The 1832 Reform Act created parliamentary seats in the new industrial towns and abolished the rotten boroughs where there were tiny electorates, often controlled by one individual. Today, the first-past- the-post voting system means that the safe seats – the ones that never change hands – are the equivalent of the old rotten boroughs.

In these safe seats, the MP is chosen by a small party caucus, and the electorate can do no more than give the election a superficial sheen of respectability. This is not democracy but a complete sham, and sadly, the reality is that the vast majority of the electorate have a vote that is totally worthless.

The BBC2 states that a swing to Labour of 5% in 2015 would give them an outright parliamentary majority, whilst the Tories need a swing of just 2% for an overall majority.

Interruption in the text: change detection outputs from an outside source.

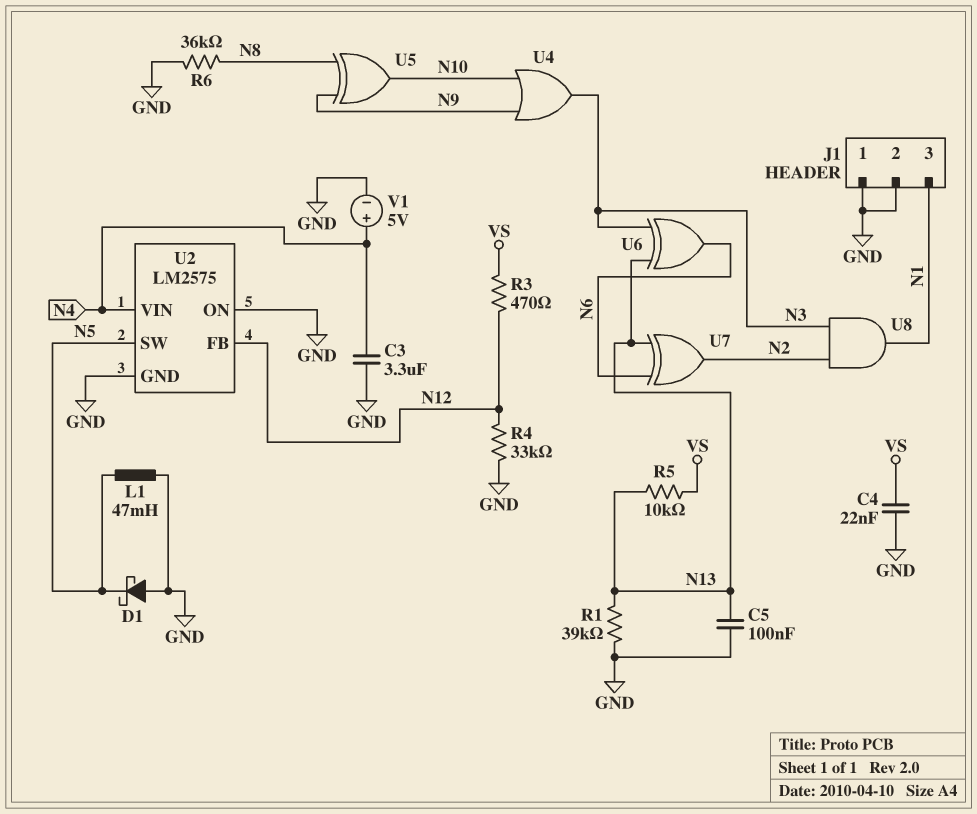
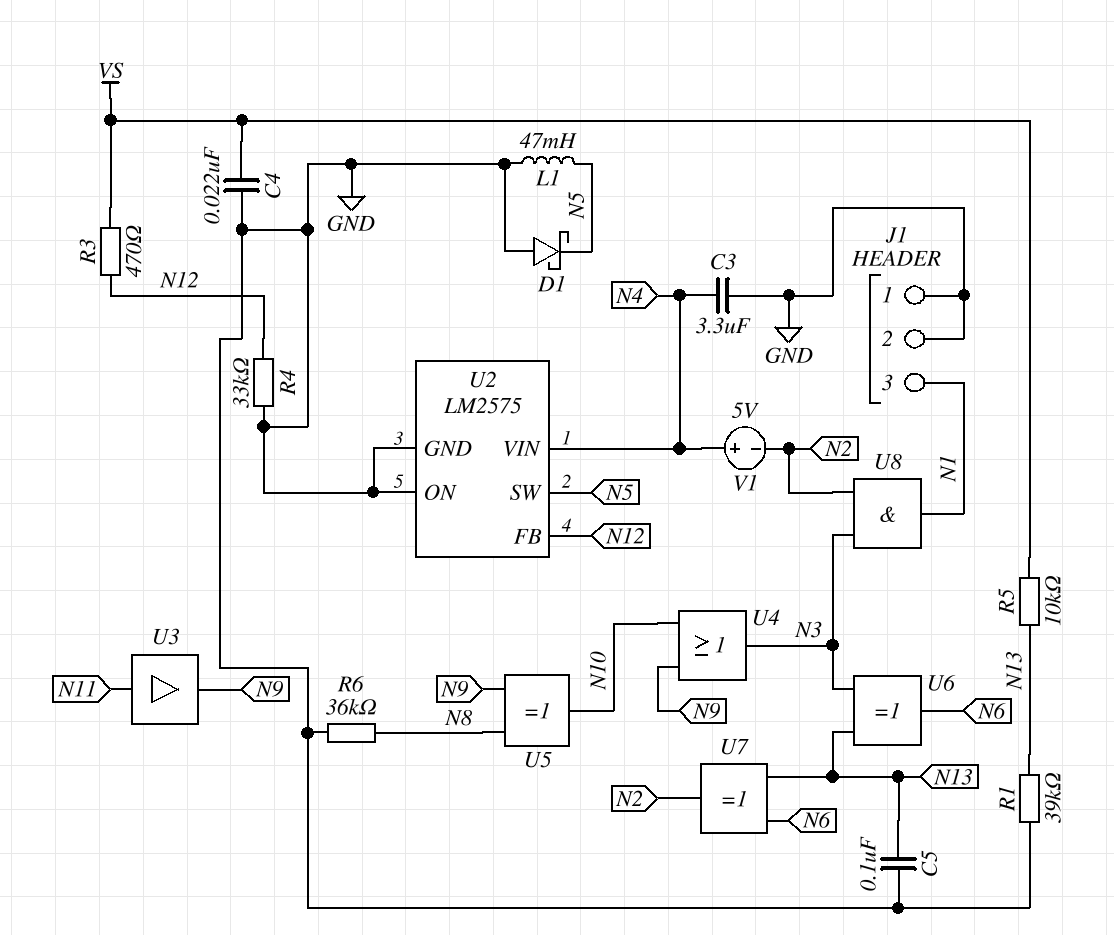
U3: none -> buffer (in N11, out N9)
V1: 5V (plus N4, minus GND) -> 5V (plus N4, minus N2)

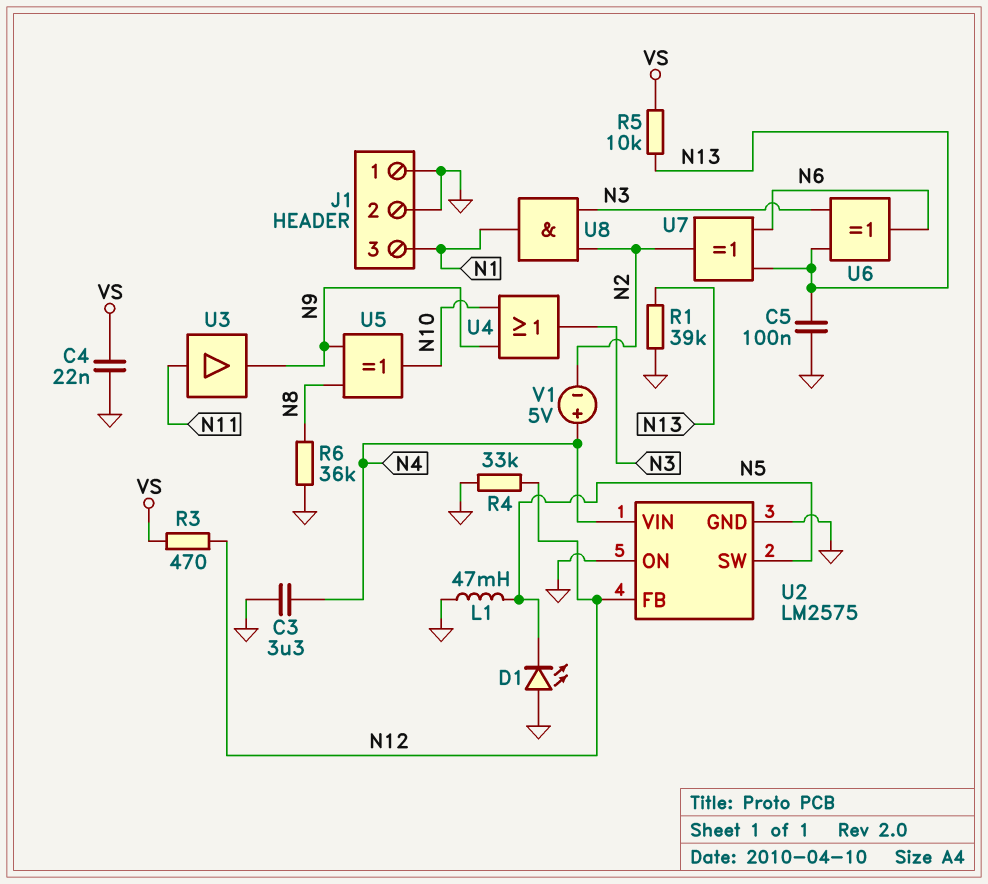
D1: schottky (A GND, K N5) -> LED (A GND, K N5)

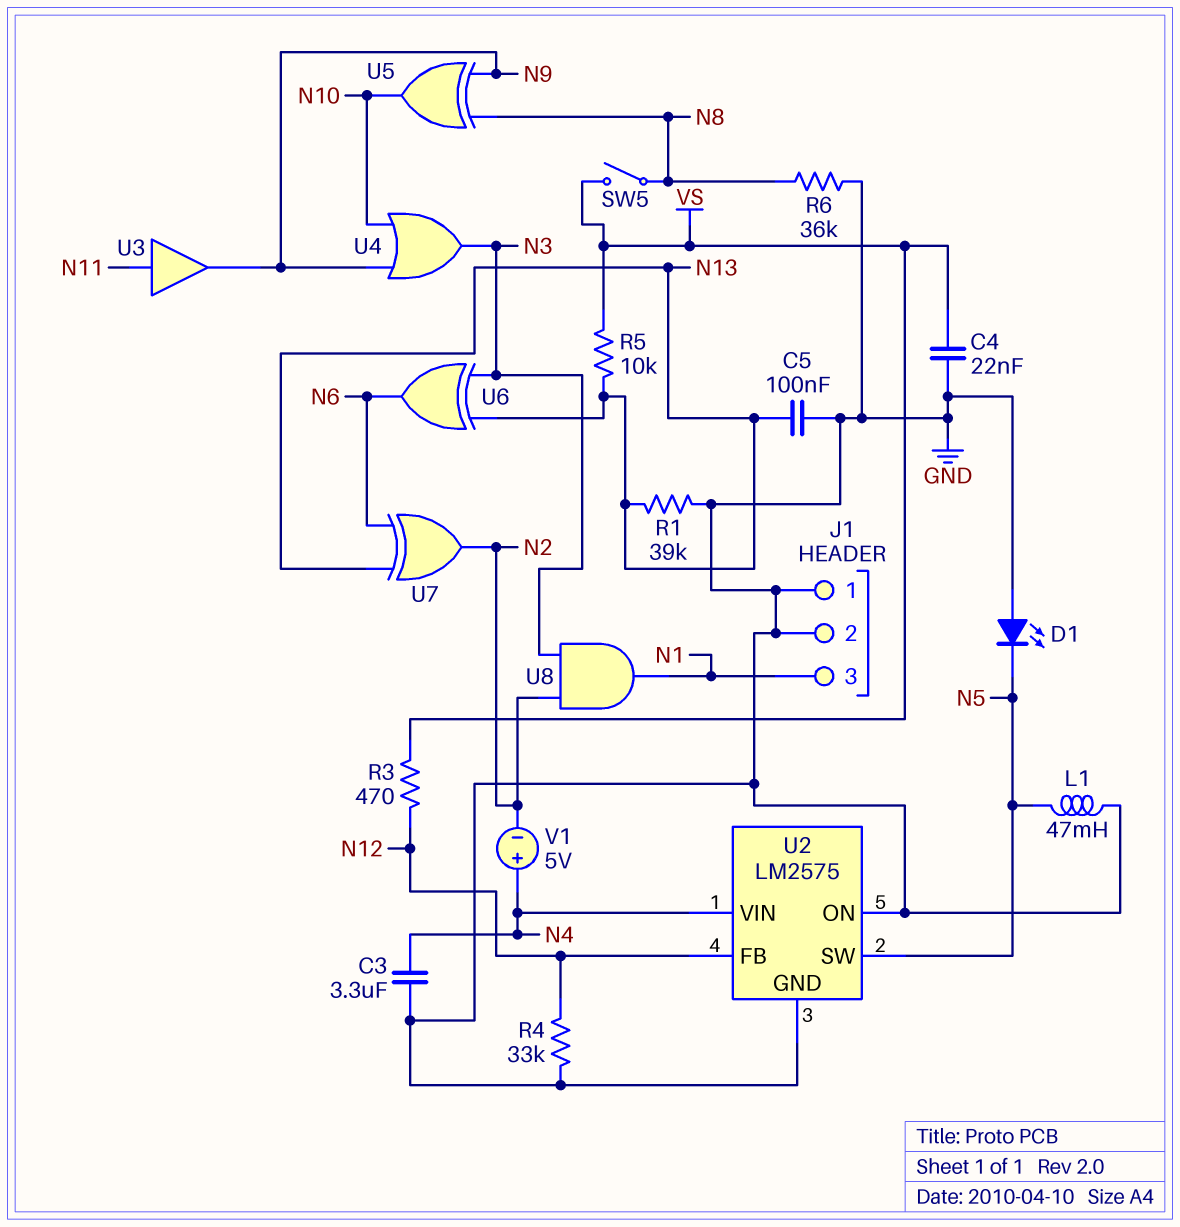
SW5: none -> switch (N8, VS)

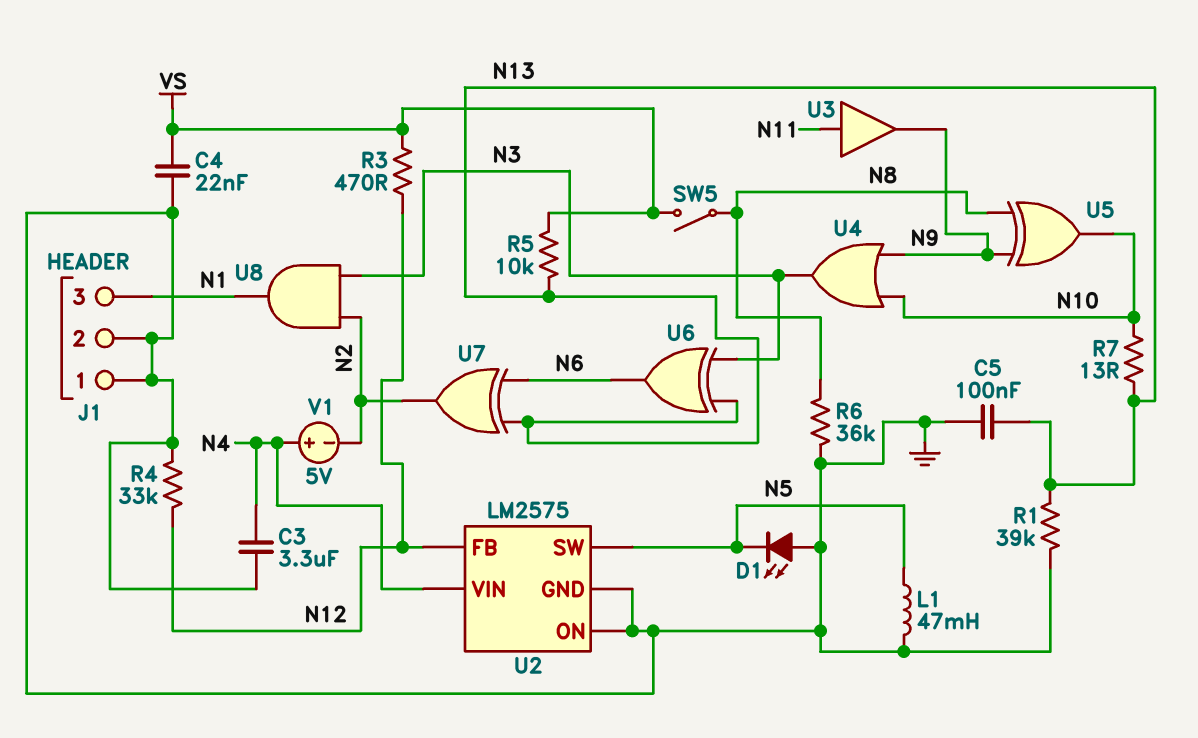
R7: none -> 13 (N10, N13)

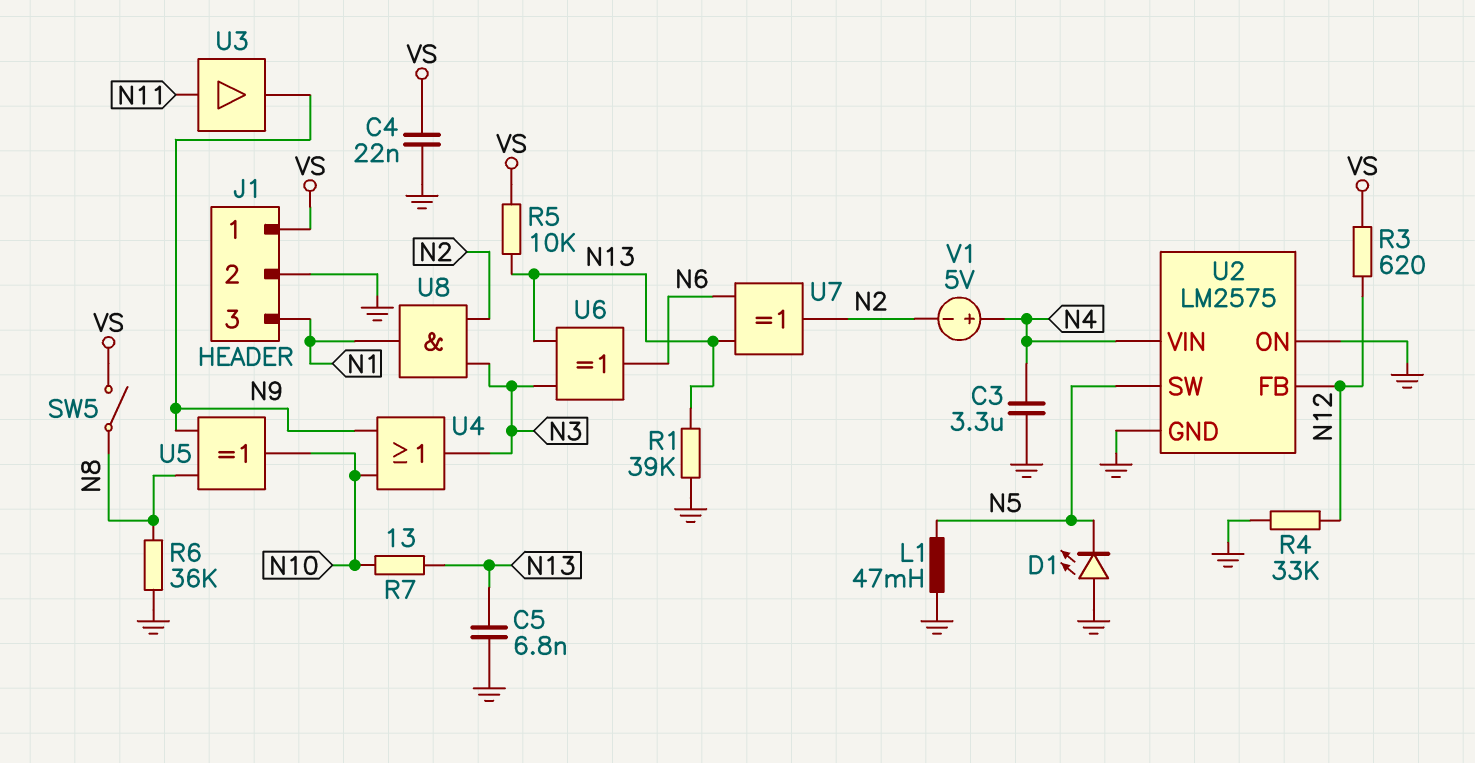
C5: 100nF (GND, N13) -> 6.8nF (GND, N13)
J1 pin 1: GND -> VS
R3: 470 (N12, VS) -> 620 (N12, VS)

There are currently 650 seats in the House of Commons, and in 12 of the 17 elections since 1950, less than 10% of the seats changed hands.

How many seats will change hands in 2015? Only twice in the elections since 1950 have more than 100 seats changed hands. In 1997, it was 184 seats, and in 2010 it was 115 seats. So it’s a reasonable to expect about 100 seats will change hands in the next election. If 100 seats change hands, it means that 550 seats will remain the same, 85% of the seats will have an MP selected, not elected.

Opinion polls and petition sites have shown that, nationally, that the vast majority want a publicly-run NHS that is democratically accountable and this majority is quantified by Dr Louise Irvine3 as 84%.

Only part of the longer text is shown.